In a letter to the nation's bishops that became public Tuesday, Zurek expressed "deep concerns" about the financial management of Priests for Life and worried about the potential for scandal. He said Pavone's work has "inflated his ego" and the priest needed to show "appropriate obedience'" by providing information that other bishops had also sought in vain. Priests for Life has an annual budget of about $10 million and has offices in the New York borough of Staten Island.

"The PFL has become a business that is quite lucrative which provides Father Pavone with financial independence from all legitimate ecclesiastical oversight," Zurek wrote in the letter, dated last Friday. "There have been persistent questions and concerns by clergy and laity regarding the transactions of millions of dollars of donations to the PFL from whom the donors have a rightful expectation that the monies are being used prudently."

Pavone was a former clergyman in the Archdiocese of New York, who transferred in 2005 to the Diocese of Amarillo to work full-time on anti-abortion issues. He said he lives in a small apartment and takes no salary from his organization.

Pavone became a spiritual adviser to the parents and siblings of Terri Schiavo during the uproar over removing the feeding tube from the severely brain-damaged woman. He gave the sermon at her 2005 funeral.
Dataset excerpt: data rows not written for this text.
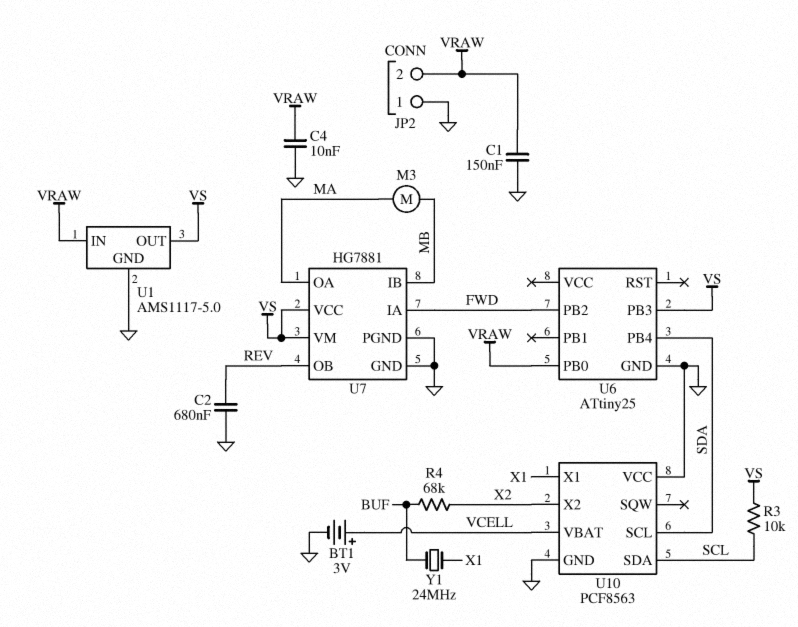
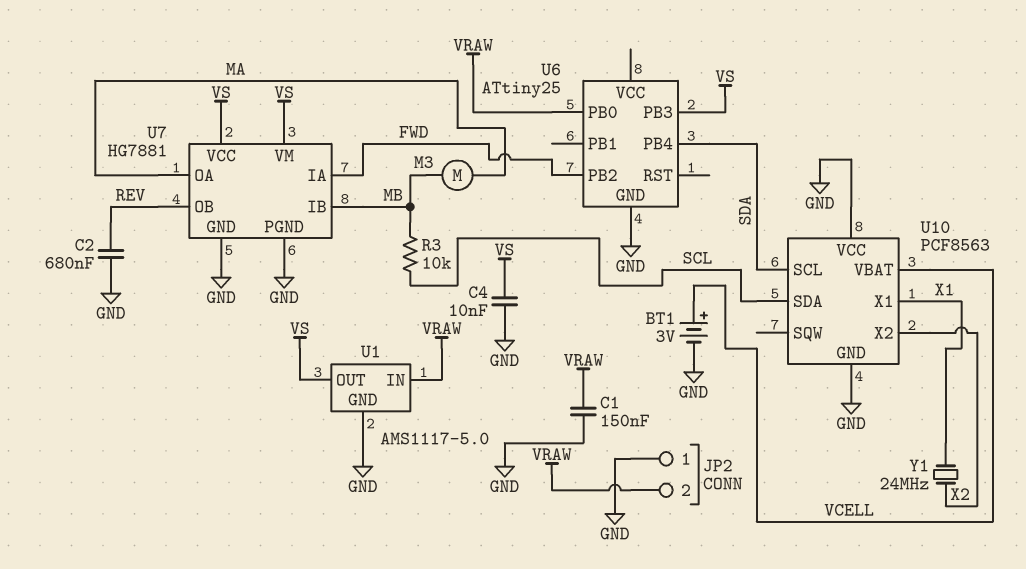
C4: 10nF (GND, VRAW) -> 10nF (GND, VS)
R3: 10k (SCL, VS) -> 10k (MB, SCL)
R4: 68k (BUF, X2) -> none
Y1: 24MHz (BUF, X1) -> 24MHz (X1, X2)

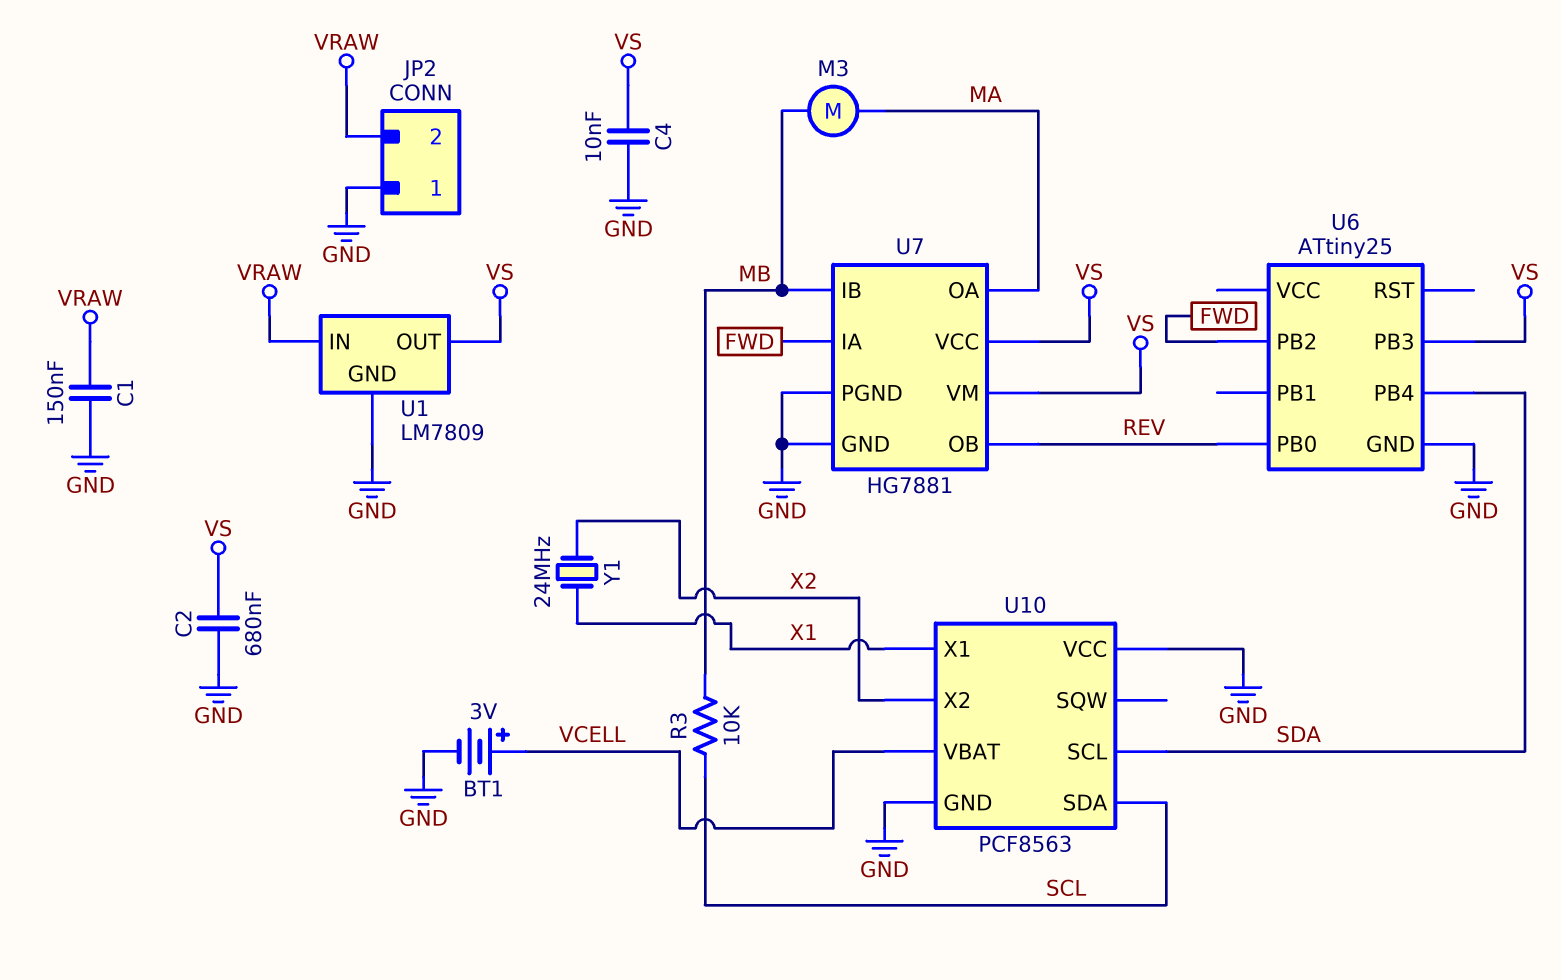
C2: 680nF (GND, REV) -> 680nF (GND, VS)
U1: AMS1117-5.0 -> LM7809
U6 pin PB0: VRAW -> REV

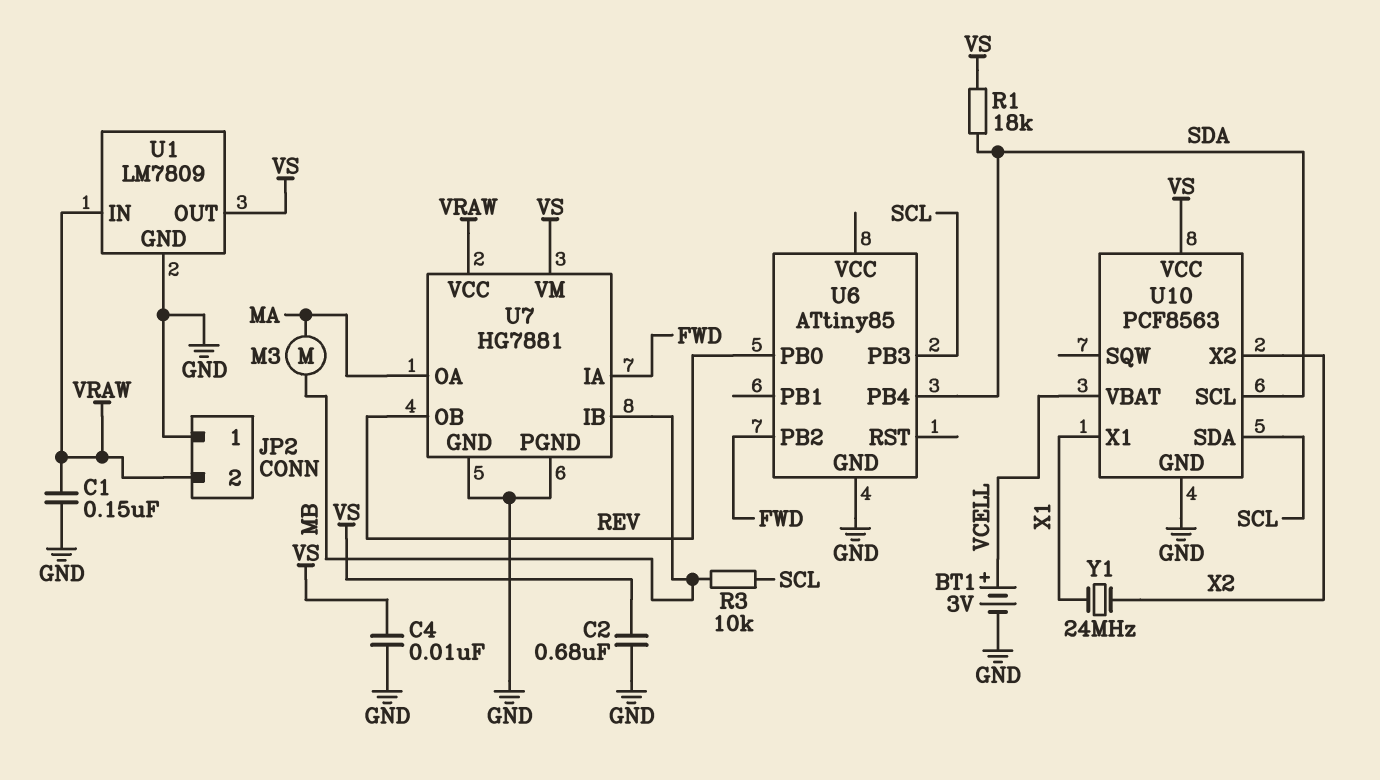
R1: none -> 18k (SDA, VS)
U6: ATtiny25 -> ATtiny85
U6 pin PB3: VS -> SCL
U7 pin VCC: VS -> VRAW
U10 pin VCC: GND -> VS

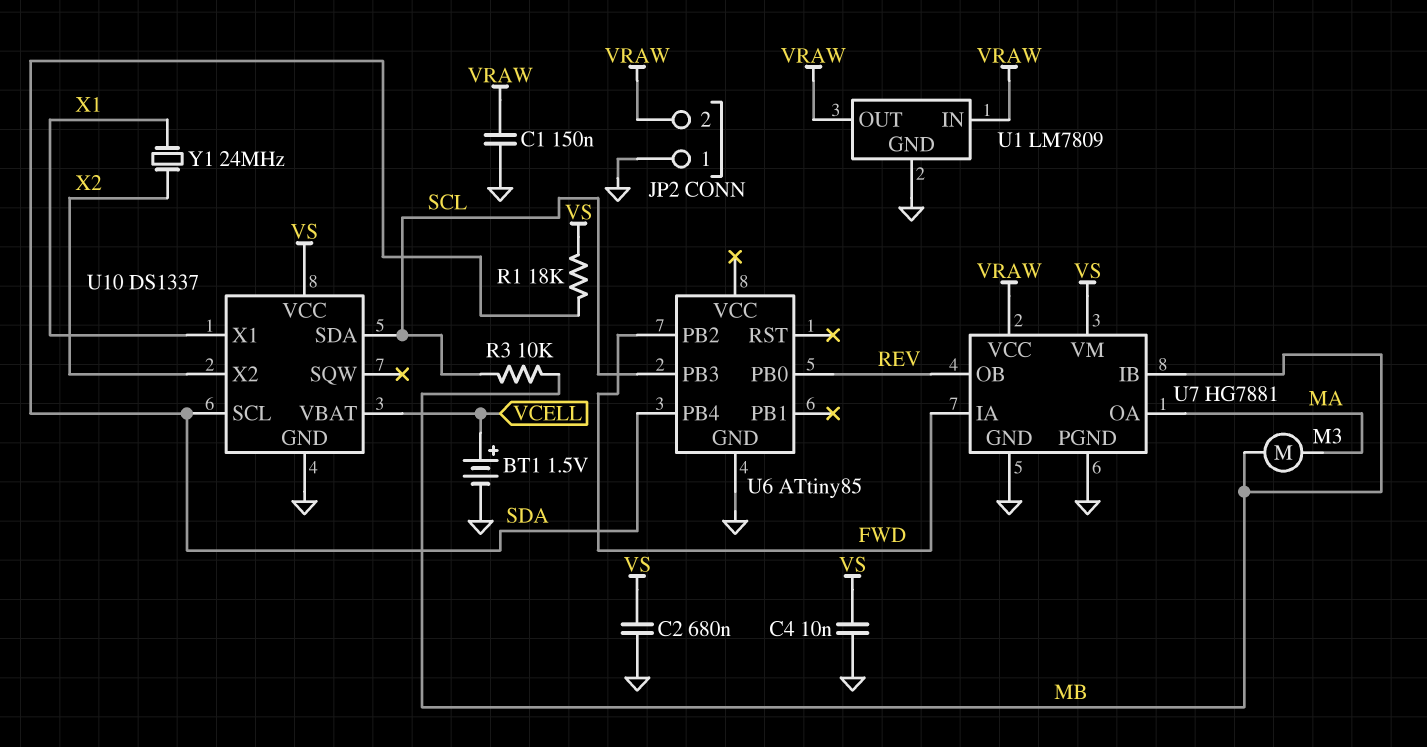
BT1: 3V (plus VCELL, minus GND) -> 1.5V (plus VCELL, minus GND)
U1 pin OUT: VS -> VRAW
U10: PCF8563 -> DS1337

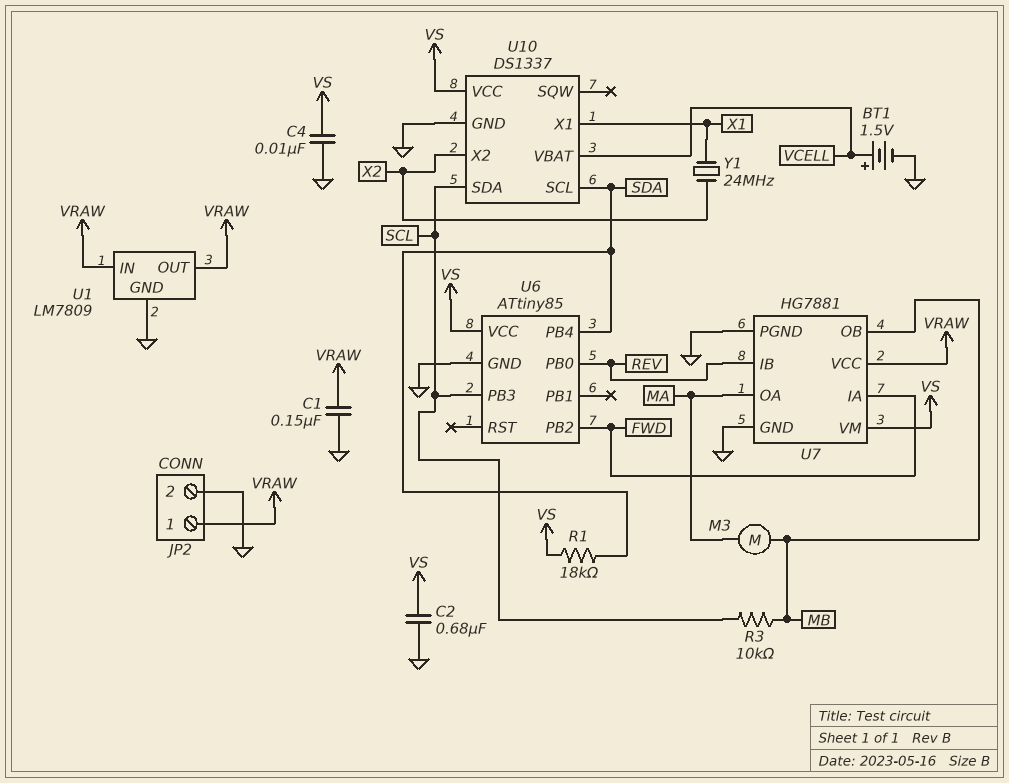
JP2 pin 1: GND -> VRAW
JP2 pin 2: VRAW -> GND
U6 pin VCC: none -> VS
U7 pin IB: MB -> REV
U7 pin OB: REV -> MB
He holds retreats on abortion issues for men and women and has traveled the country during elections urging Catholics to back anti-abortion candidates.

At a 2004 Republican National Convention rally in New York, he prayed that those attending would "mobilize countless others to vote and to vote correctly." Republican Sam Brownback, now the Kansas governor, named Pavone in 2006 to a 20-member exploratory advisory committee as the then-senator considered running for president.

Pavone said he was returning Tuesday to his diocese as requested and awaited word from the Vatican's Congregation for Clergy.

"It's an astonishment and bewilderment," Pavone said of Zurek's letter. "What does it take to allow a priest, a group of priests, to do pro-life work full -time?"